I’ll close with two scenes from recent daily life in our family.
On a recent flight back east, a Jackson 5 song came through my headphones. I’d heard ABC many times before, but this lyric made me sit up straight:
Reading, writing, arithmetic
Are the branches of the learning tree
But without the roots of love everyday girl
Your education ain’t complete
Marin Waldorf has given our eighth graders “roots of love.” They’ve experienced a powerful sense of belonging that is rare in middle school years. They’ve learned practical skills and ways of being that will support them in living happy, purposeful lives. Education, indeed.
One last story.
Yesterday afternoon, my daughter stepped into a radiology exam room to get an x-ray for her wrist. Our daughter greeted the tech with a question.
“How’s your day going?”
After the x-ray (which turned out fine), the tech came out of the room to speak with me.
“Excuse me,” she said, looking hard at me from behind her Covid face shield.

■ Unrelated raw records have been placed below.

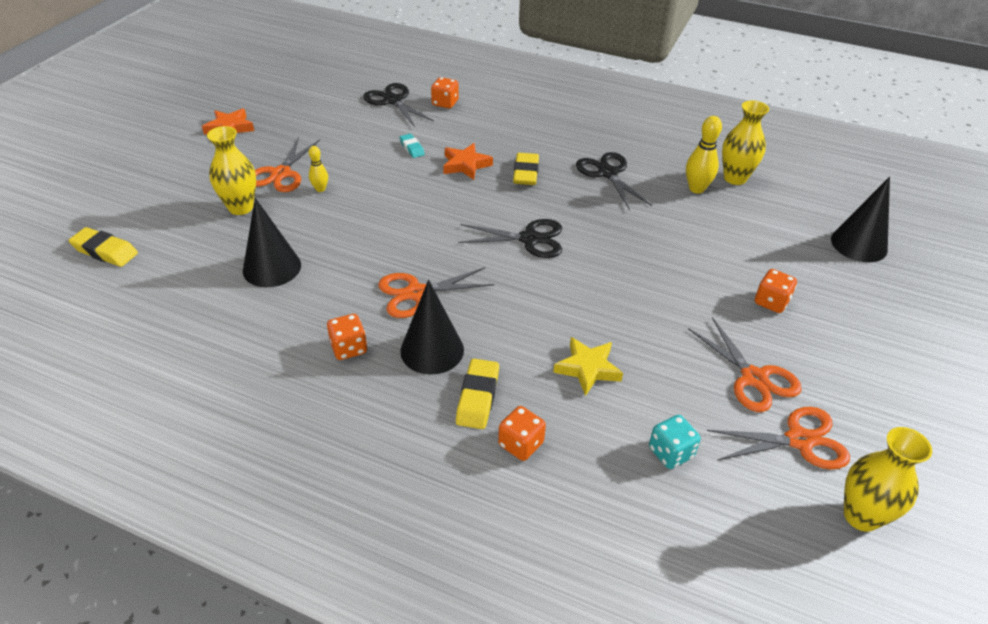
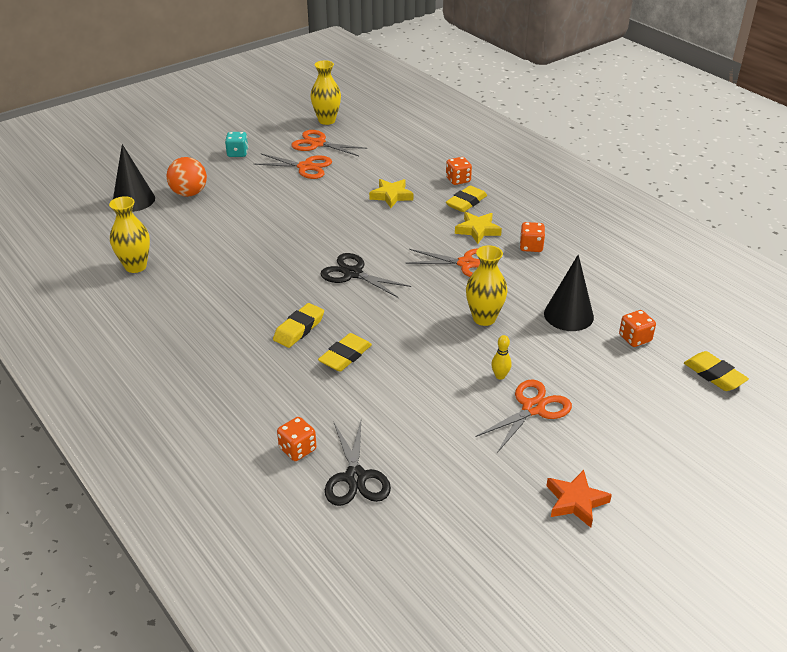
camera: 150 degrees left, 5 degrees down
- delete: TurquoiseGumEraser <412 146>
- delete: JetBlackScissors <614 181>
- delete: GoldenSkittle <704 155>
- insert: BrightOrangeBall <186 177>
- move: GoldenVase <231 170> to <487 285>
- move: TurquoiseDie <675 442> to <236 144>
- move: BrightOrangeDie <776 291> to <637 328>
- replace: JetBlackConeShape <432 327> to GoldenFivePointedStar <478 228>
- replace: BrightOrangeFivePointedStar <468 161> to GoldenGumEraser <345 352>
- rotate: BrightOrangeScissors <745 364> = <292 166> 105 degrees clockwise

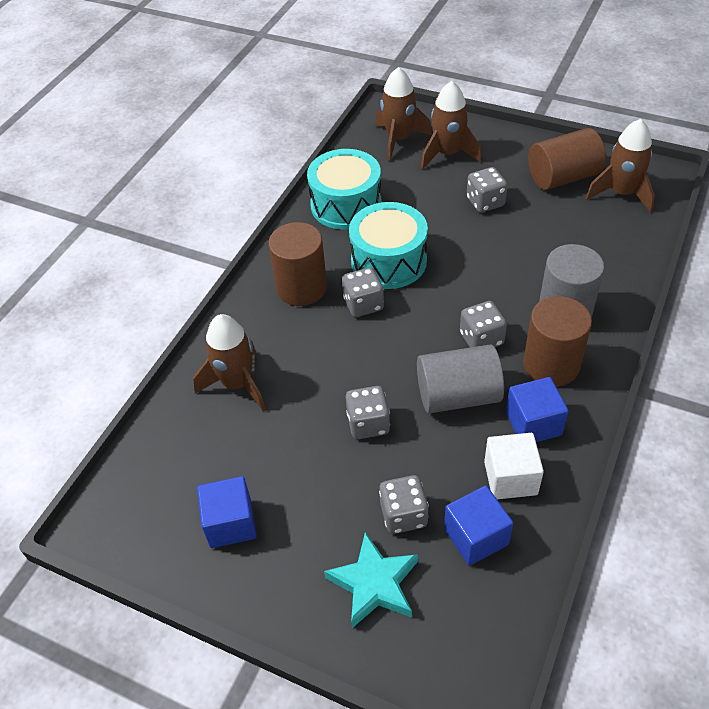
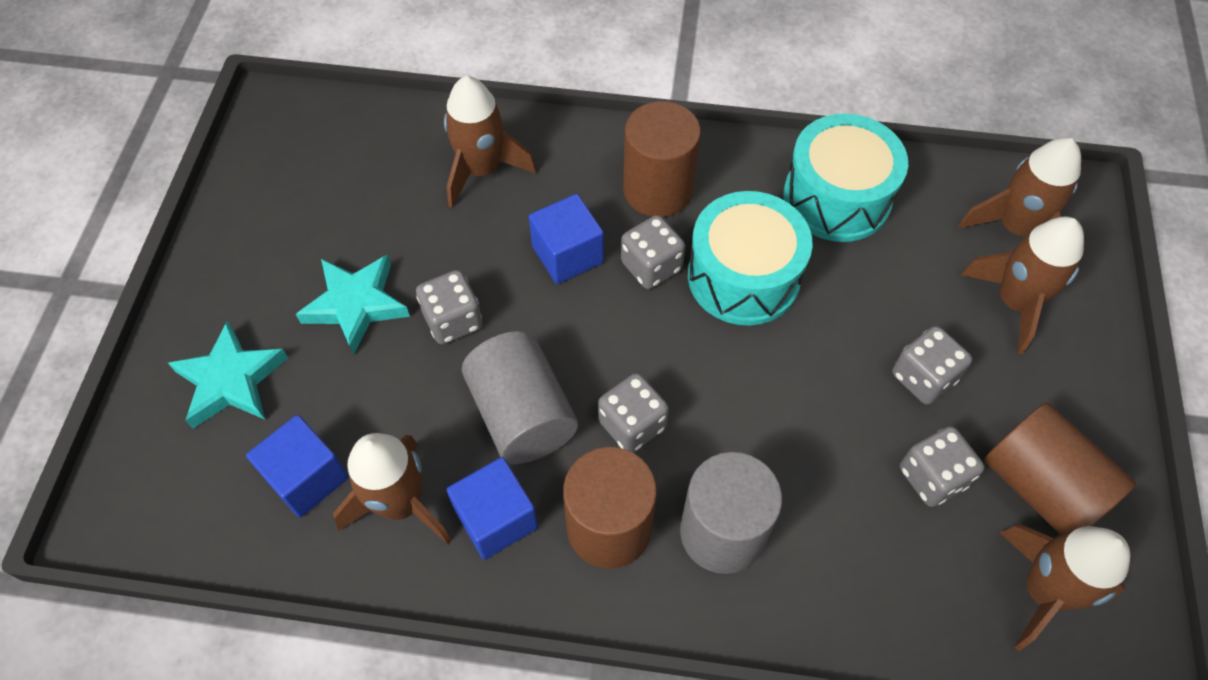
camera: 70 degrees right, 10 degrees up
- insert: TurquoiseFivePointedStar <353 305>
- move: RoyalBlueCube <227 512> to <566 239>
- move: AshGreyDie <404 504> to <942 466>
- replace: PureWhiteCube <514 466> to DarkBrownToyRocket <392 488>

“Your daughter – “ The woman’s voice broke, and her eyes teared up.
“You – you are raising a daughter who cares,” she said. “Thank you.”
We are raising children who care.
Our community – our school – has been raising our daughter right alongside us. Every day, our daughter has had opportunities to learn how to get along well with others, respect others’ differences and express her own truth and kindness with conviction.
We are raising children who care.
A huge and heartfelt cheers! to Marin Waldorf School. Our parent community, Ms. Terziev, the staff and teachers at our school have raised a class of beautiful, independent eighth graders who care – each in their own way.
Jon and I are forever grateful for all the good our family’s received at Marin Waldorf School. We wish you the very best on your family’s journey here.